The human form is now gone from his art. So is the smashing of the visual field and sly references to art history. Today, Bourbon—a professor of drawing and painting at the University of North Texas in Denton for twenty-one years—makes gorgeous works that seethe with visual intelligence. He’s dumped all the clever conversations and replaced them with a dollop of soul, especially in his exhibition Hive.
This display of eight paintings by Bourbon, currently on view at the Fort Worth Community Art Center through October 30, 2021, doesn’t stoop to sentimentality. The spirit of humor haunts each of these works, which were all completed in the past year. Like it was for the work of many artists, the COVID-19 lockdown was a happy accelerator of Bourbon’s aesthetic production.

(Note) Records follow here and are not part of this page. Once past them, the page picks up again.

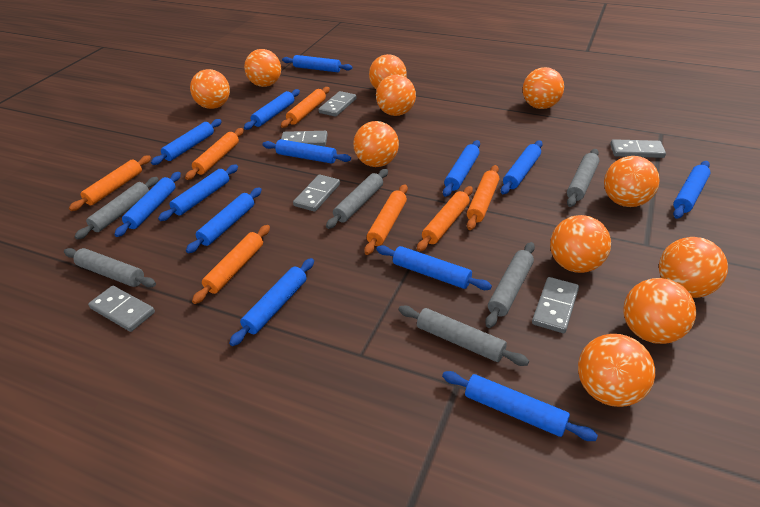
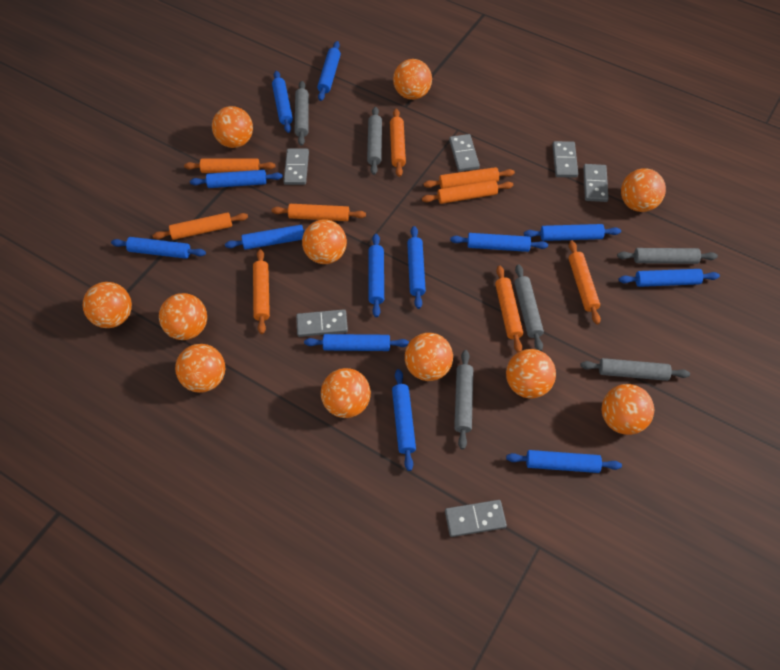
orange rolling pin: 7 -> 9

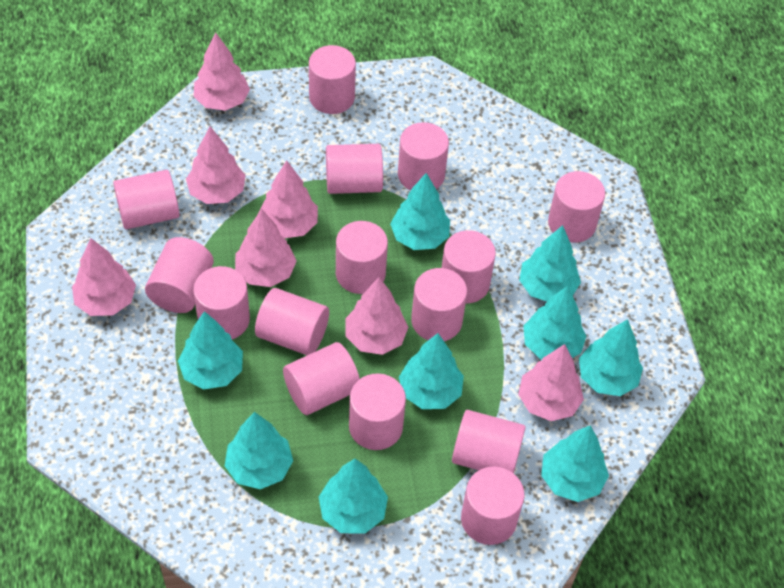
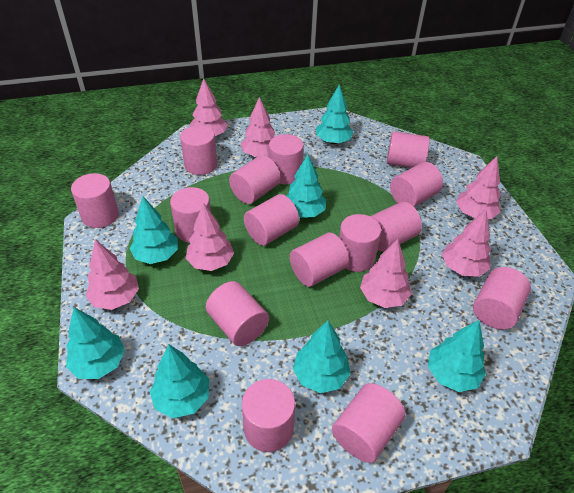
turquoise tree: 9 -> 7

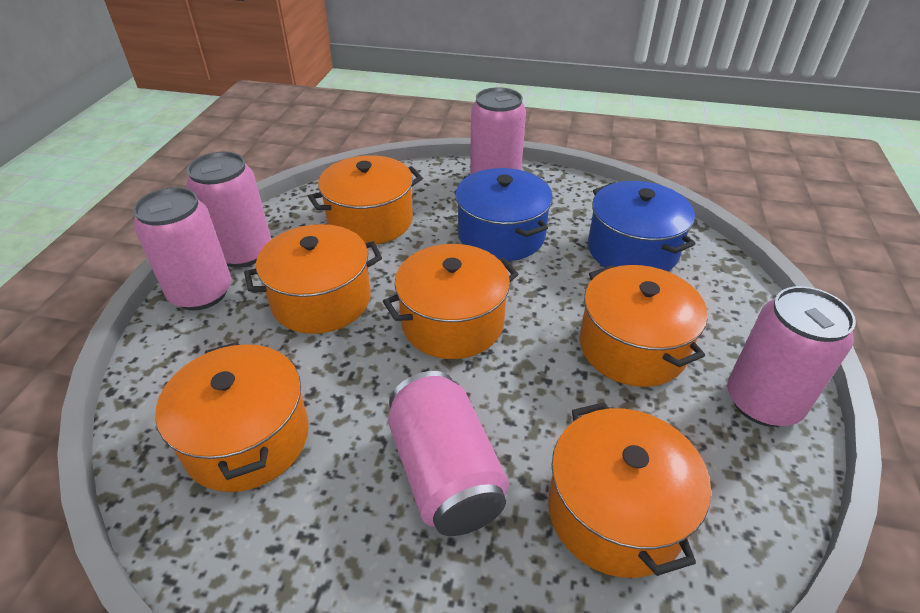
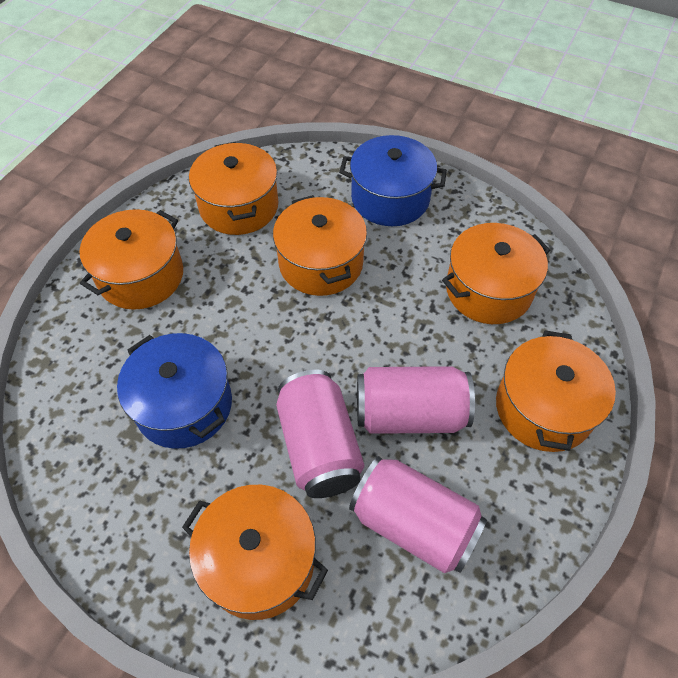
pink can: 5 -> 3

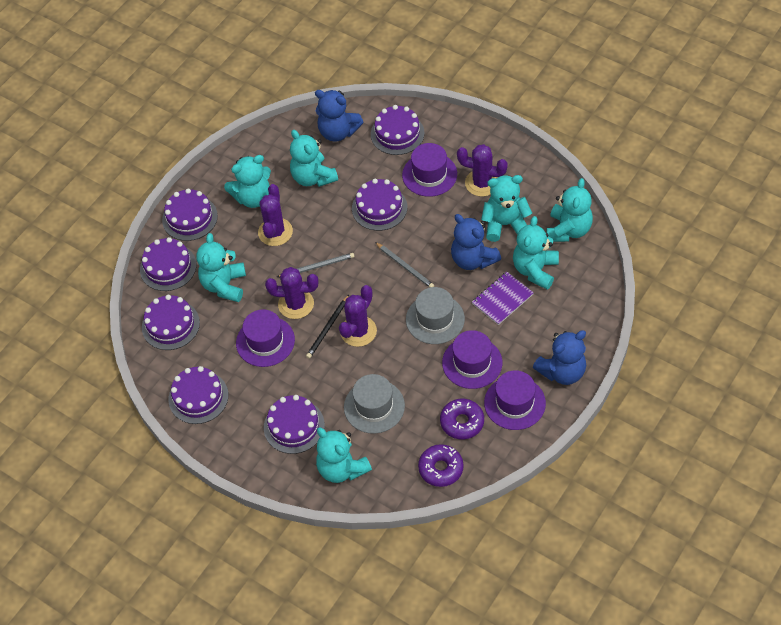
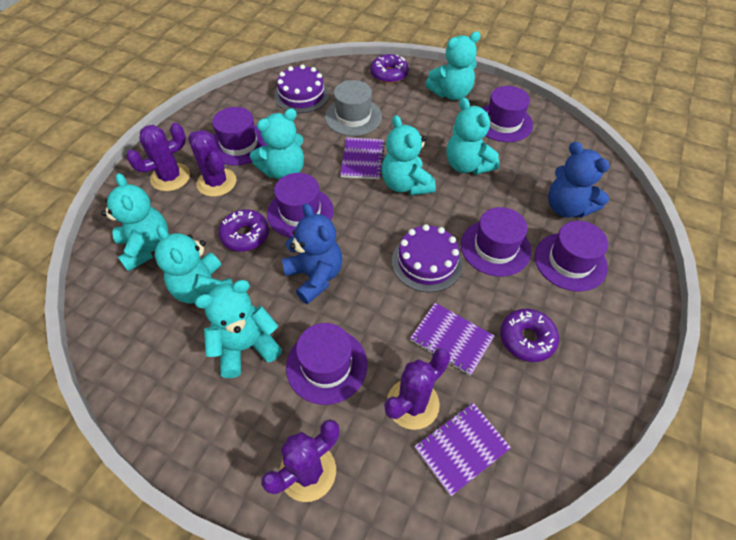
black pencil: 1 -> 0
blue teddy bear: 3 -> 2
grey hat: 2 -> 1
grey pencil: 2 -> 0
purple cake: 7 -> 2
purple donut: 2 -> 3
purple hat: 4 -> 6
purple notebook: 1 -> 3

The biggest ghost (and comedic style) that shadows these paintings is that of the late, great Canadian-American artist Philip Guston. In his long career, the great influencer cycled from figurative painter to Abstract Expressionist, to figurative painter once again.

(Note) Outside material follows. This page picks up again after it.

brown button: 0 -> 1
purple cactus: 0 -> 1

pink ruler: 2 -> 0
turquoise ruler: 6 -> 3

Bourbon seems to draw from Guston’s last two style iterations—he also has the artist’s same careful touch with the brush. Bourbon’s penchant for positioning lone shapes in indefinable imagistic fields gives his artworks the same funny, awkward, and absurd vibe that Guston channeled.
In Bourbon’s modest “hive” of works (all titles end with the word “Head”), each central, biomorphic shape hangs out on a narrow proscenium—like a haystack set up against one of those seamless paper backdrops used by photographers, or adrift in space like a wobbling UFO in the sky. The shapes are funny because they linger in their various voids with a sort of bullish pride. They’re just modest shapes, after all, but—a lot like a fat cow in a field—they just won’t stop insisting on the importance of their presence.
Bourbon—an accomplished journalist who has written for Flash Art, Artforum, and ARTnews—is also a meditator who leads the online Iron Bell Zen mindfulness group. This dispensation towards thoughtfulness is evident in his modestly sized works.
The artist doesn’t knock you out with the physical size of his canvases (even as he manages to create a special sense of space/no-space in the works). The biggest of the bunch, Cultivation Head, is sixty by seventy-two inches while the dimensions of Island Head dial down to a smallish eighteen by thirty inches. Each easel-sized painting murmurs along with the wisdom a of guy who’s been pushing aesthetic boundaries for five decades now.
There are so many things that win me over in Bourbon’s work, especially his color choices. The artist’s hues are saturated and bright, and he’s a master of the play of complementaries and primaries—a lot like Stuart Davis or Nina Chanel Abney, but, to me, more sophisticated than either of these artists.
Like his shapes, Bourbon’s colors buzz with humor. There’s something goofily bossy about them—like a three-year-old who stands up with a wooden spoon and tries to conduct the howling of her dog. They jump at you, and they bounce all over the color wheel, dragging your eye this way and that, while never getting acidic, moody, or bashing you over the head. They stay in line, bluntly dance around the canvas, and make you feel at home with the work.
Matthew Bourbon: Hive is scheduled to remain on display through October 30, 2021, at the Fort Worth Community Art Center, 1300 Gendy Street.